For a relationship to count towards the balance of the narrative in Back to the Future it must exhibit one, or several, of these Storypoints throughout the story.
All three relationships feature all four Storypoints.
For the Kinship relationship between Marty and his father George, the one that moves from technically related to family, the Psychological dysfunction can be found in the opening scenes where Marty contends with George’s affable fatherhood. The incompatible natures of both force their relationship into several different transformations (Becoming), from friendship to mentorship to paternal. The Issue of Commitment plays out with their refusal to give up on one another. And the Problem of Temptation balances George’s always taking the easy way out when it comes to being a father with Marty’s preference to rush in and fix things.
The Friendship relationship between Doc and Marty explores the same thematic material but in its own unique and fun way. At the outset, their friendship is one of playful dysfunction, both in the present day and when they meet back up in the past. Transforming from partners to friends and avoiding the devastating transformational effects their friendship could have on the space-time continuum illustrates their relationship’s concern with Becoming. Being friends with someone who clearly needs to be committed takes an equal amount of dedication and tenacity, thereby fulfilling the Storypoint of Commitment. And that Temptation to take the easy way out, to tell a friend the truth regardless of consequences threatens not only their relationship but also their very existence.

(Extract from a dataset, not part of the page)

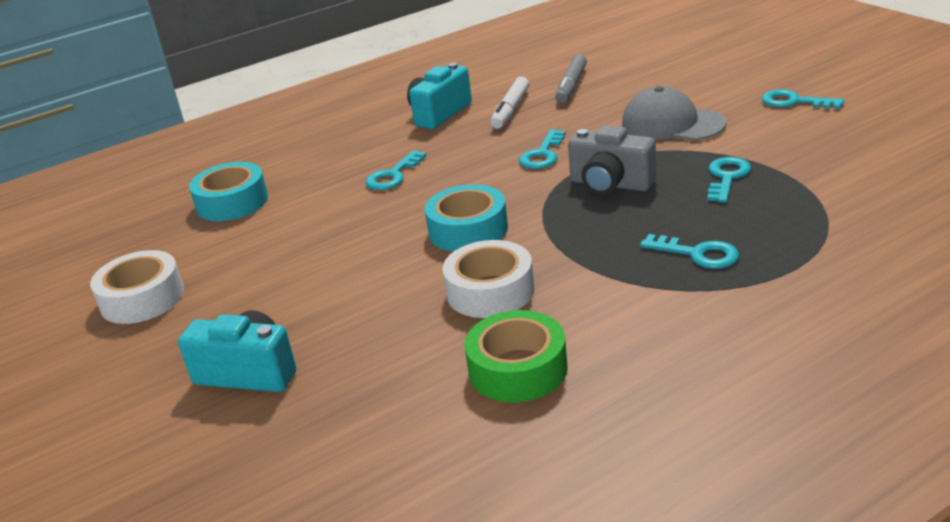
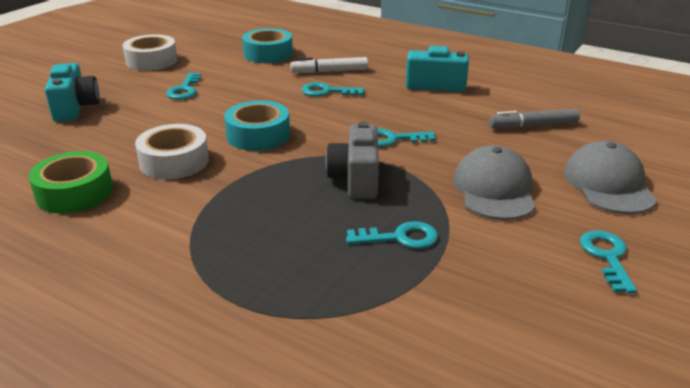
camera: 60 degrees right, 0 degrees up
(510, 110) = (464, 110): white marker -> white marker (329, 71)
(693, 78) = (608, 184): none -> grey cap
(697, 254) = (249, 243): turquoise key -> turquoise key (184, 90)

And then finally, the reason Disney initially passed on Back to the Future: the relationship between mother and son. Dysfunctional to the core and contentious in its attempts to become something it should not satisfy Psychology, Becoming, and Temptation all in one fell swoop.
But what about Commitment?
The Meaning is the Message
You could conceivably find a way to justify the Issue of Commitment as showing up in the mother/son relationship, or you could realize—it doesn’t matter.

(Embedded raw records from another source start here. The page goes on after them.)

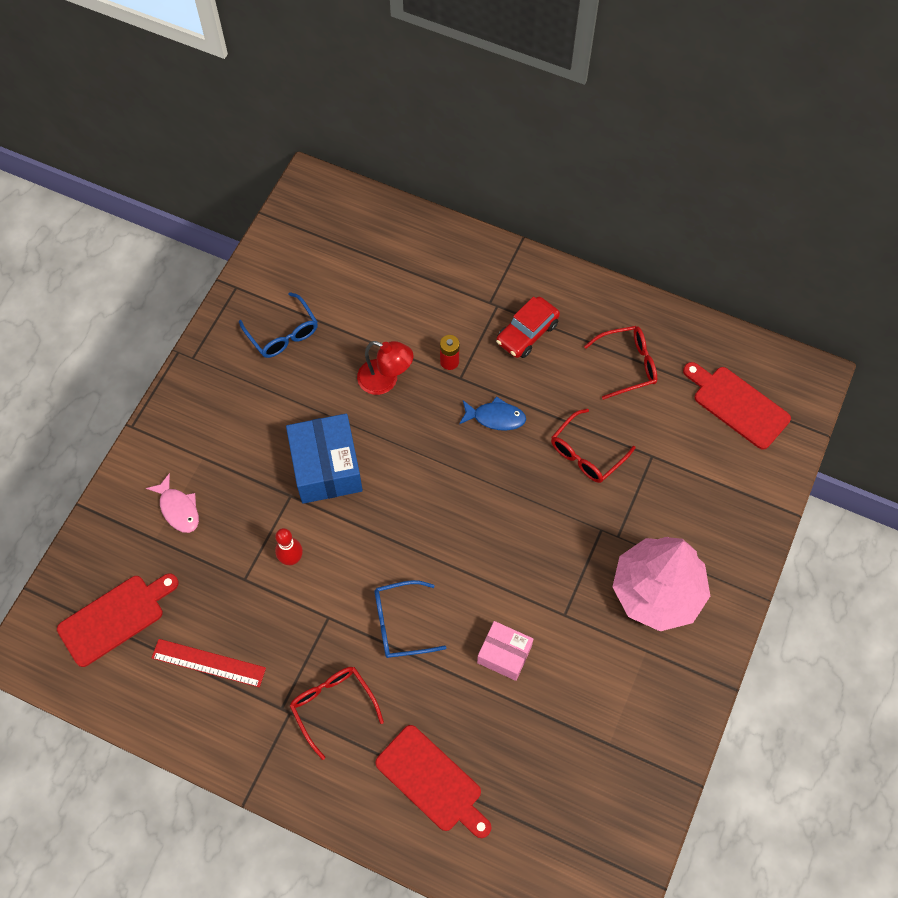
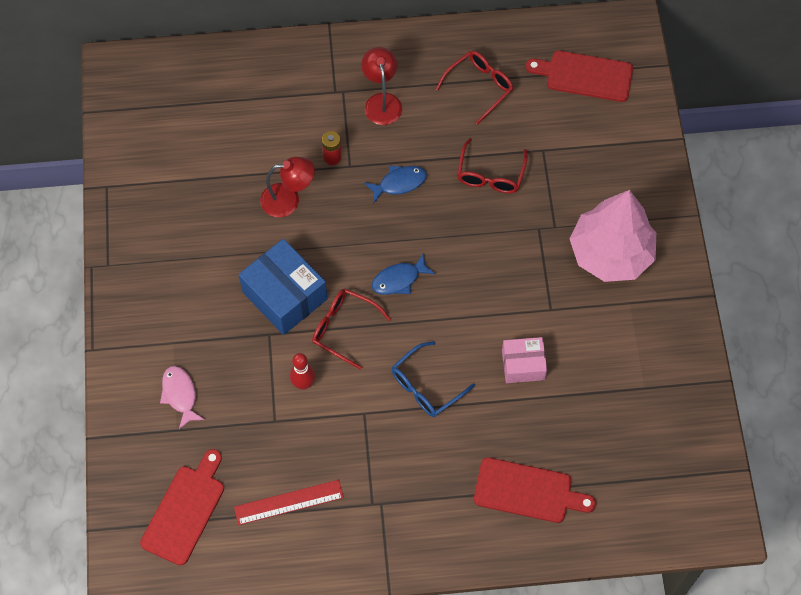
camera: 30 degrees left, 0 degrees up
(178, 509) = (180, 395): pink fish -> pink fish turned 135 degrees counterclockwise
(283, 334) = (174, 205): blue glasses -> none
(333, 706) = (412, 479): red glasses -> red glasses (343, 328)
(439, 508) = (399, 279): none -> blue fish
(527, 333) = (382, 101): red car -> red lamp

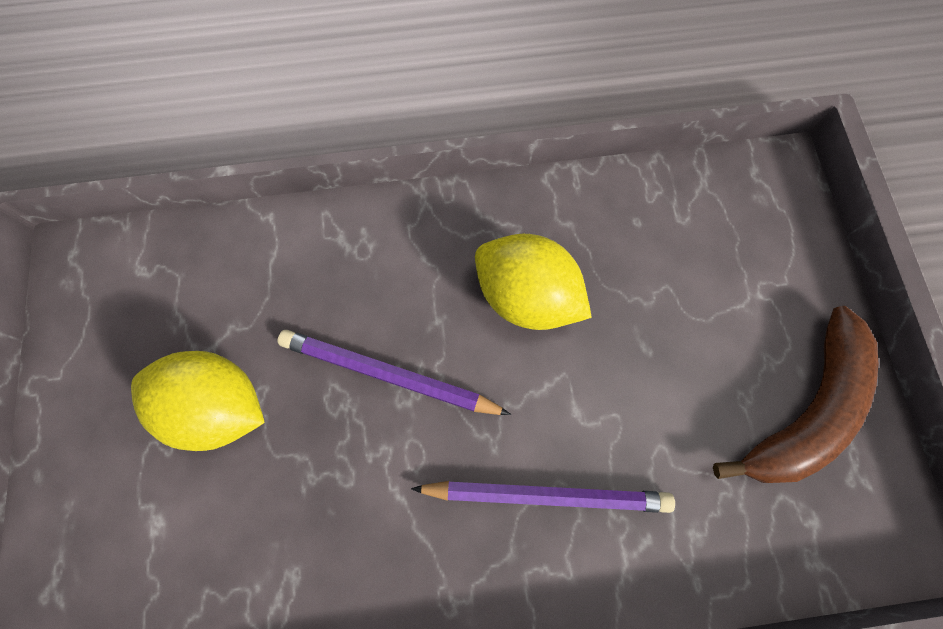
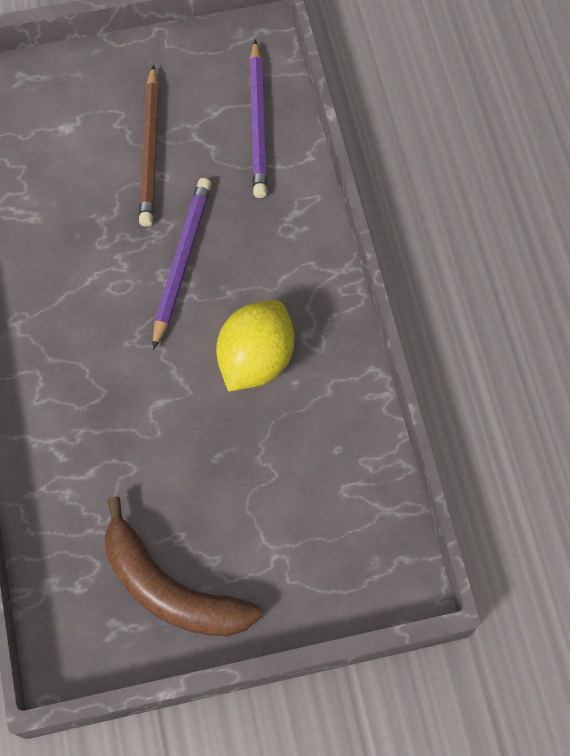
camera: 85 degrees right, 5 degrees down
(218, 407) = (150, 150): yellow lemon -> brown pencil
(547, 495) = (93, 382): purple pencil -> purple pencil (258, 123)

The tapestry of the hologram that is the storyform interlaces meaning in the minds of the Audience, not specific Storypoints. The storyform isn’t crucial to the viewer, instead, what it represents is paramount. If a story clearly covers key Storypoints in other relationships, as it does here with Back to the Future, then the integrity of meaning will remain intact.
One could conceivably choose a single Storypoint from the Relationship Story Throughline to show in four different relationships and still honor the fabric of intention. The gestalt of the relationships between these Storypoints is all that matters. That’s why you can easily hand them off from one to the other.
So, it’s OK that the relationship between mother and son in Back to the Future dials back Commitment—the other two relationships pick up the slack, Creating in the minds of an Audience a seamless whole.
When It All Adds Up
Appreciating the real intention of narrative requires one to separate themselves from notions of characters as real people and of plot-lines, or Throughlines, serving these characters. Instead, these characters and plots work under the employ of the story’s meaning—of its ultimate premise.
Creating a relationship that matters requires an understanding of the kind of conflict needed to balance out a story’s thematic exploration. By touching upon key Elements, the Author signifies that this relationship matters—pay attention because it counts towards what I’m saying with my work.
Ignore this connective tissue, and you risk writing something insignificant—a throughline or relationship that might touch upon other areas of the narrative, but not the heartfelt emotional core at the center of it all.